Despite Tame Impala’s growing profile and career, increasing demand for the music and the live show, Kevin Parker still felt like something was missing. In a recent interview with NME reflecting back on Currents at age 5, Parker recounts the experience of being at a wedding party and seeing people leave the dance floor when his music came on:

“It was awful! I was like, ‘Whaaaat? No-one wants to dance to Tame Impala?’ The idea that my music would clear out a dance floor definitely made me feel like something was missing from my work. That was one of the moments where I was like, ‘Fuck this – I wanna make music that people can dance to.”

Currents released on July 17, 2015 is nothing short of an opus. An epic, sprawling blend of psych rock, electronica, disco and dream pop, Currents is an album that blew my mind from the very first time I listened to it, and every time since. A Modern Classic.
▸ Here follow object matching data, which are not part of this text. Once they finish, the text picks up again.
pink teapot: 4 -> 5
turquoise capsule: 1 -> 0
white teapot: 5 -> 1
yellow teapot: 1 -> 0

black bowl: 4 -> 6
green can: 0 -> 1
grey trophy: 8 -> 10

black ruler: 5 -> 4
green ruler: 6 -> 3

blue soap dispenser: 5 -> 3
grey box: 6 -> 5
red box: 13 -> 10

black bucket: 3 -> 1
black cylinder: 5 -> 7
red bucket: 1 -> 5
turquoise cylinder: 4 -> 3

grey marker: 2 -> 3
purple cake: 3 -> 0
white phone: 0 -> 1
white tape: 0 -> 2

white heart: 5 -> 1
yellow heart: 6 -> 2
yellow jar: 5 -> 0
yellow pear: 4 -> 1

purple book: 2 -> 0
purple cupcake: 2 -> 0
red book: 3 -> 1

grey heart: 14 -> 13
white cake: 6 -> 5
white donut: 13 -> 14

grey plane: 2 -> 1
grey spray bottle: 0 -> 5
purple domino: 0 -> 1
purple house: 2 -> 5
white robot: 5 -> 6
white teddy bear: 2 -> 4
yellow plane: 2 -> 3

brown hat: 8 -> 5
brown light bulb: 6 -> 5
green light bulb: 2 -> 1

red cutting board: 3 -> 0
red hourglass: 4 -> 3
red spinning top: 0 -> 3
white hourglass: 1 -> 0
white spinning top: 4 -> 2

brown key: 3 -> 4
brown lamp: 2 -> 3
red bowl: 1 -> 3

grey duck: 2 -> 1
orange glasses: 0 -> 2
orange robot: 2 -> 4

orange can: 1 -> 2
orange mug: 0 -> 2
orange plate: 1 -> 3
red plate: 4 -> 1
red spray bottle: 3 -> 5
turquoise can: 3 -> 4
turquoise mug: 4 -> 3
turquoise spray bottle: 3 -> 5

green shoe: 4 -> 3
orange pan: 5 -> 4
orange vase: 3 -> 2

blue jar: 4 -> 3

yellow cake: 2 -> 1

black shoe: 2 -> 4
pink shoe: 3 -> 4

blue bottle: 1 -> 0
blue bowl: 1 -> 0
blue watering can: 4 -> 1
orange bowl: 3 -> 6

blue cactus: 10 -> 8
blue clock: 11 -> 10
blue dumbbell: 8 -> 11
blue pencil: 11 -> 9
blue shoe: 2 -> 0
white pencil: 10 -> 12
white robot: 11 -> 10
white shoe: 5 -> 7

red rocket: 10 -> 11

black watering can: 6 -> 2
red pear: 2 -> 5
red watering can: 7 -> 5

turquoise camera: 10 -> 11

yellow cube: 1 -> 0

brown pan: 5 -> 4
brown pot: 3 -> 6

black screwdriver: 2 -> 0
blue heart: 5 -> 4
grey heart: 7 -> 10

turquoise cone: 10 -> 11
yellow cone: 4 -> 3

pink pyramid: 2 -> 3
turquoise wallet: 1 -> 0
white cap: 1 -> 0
As I continue with these notes and thoughts about Currents, I must observe that the ability to dissect song elements and their sonic and emotional connections via one of our in-person Classic Album Sundays events will be sorely missed when it comes to this album. For me personally, and by the account of many others, Currents is an emotional tour de force that deconstructs, and sometimes obliterates, the rules of song arrangement and construction and puts them back together in a way that fundamentally expresses and elicits very specific and relatable emotions with each sonic building block. With his painstakingly arranged synthesizer compositions, drum loops and fills, guitar responses and hallmark falsetto vocals, Kevin Parker created a masterpiece that I will try my best to contextualize a bit.

Listening to Currents, it is immediately apparent that this music is coming from a special place; a place of someone with a vision, an emotional source and the unfettered motivation to explore and build. About the underlying emotional journey of Currents, Parker said:

“The anxieties and self-doubt on Lonerism – both thematically and musically – was something inside of me that I just had to get out and with that album I felt like I’d fully flushed that side out of me. With Currents, I had this burst of confidence. I decided that I wanted to make weird pop music, and I wasn’t afraid to make pop music and stand behind it. I just wanted to make silky disco-pop and anyone who says that they don’t like that kind of music is missing out.”

Parker also credits British pop-producer Mark Ronson with helping him have the courage to break the rules, saying “Mark’s a big reason why I had the confidence to do what I did with Currents. He showed me how pop music could have such a craft to it.”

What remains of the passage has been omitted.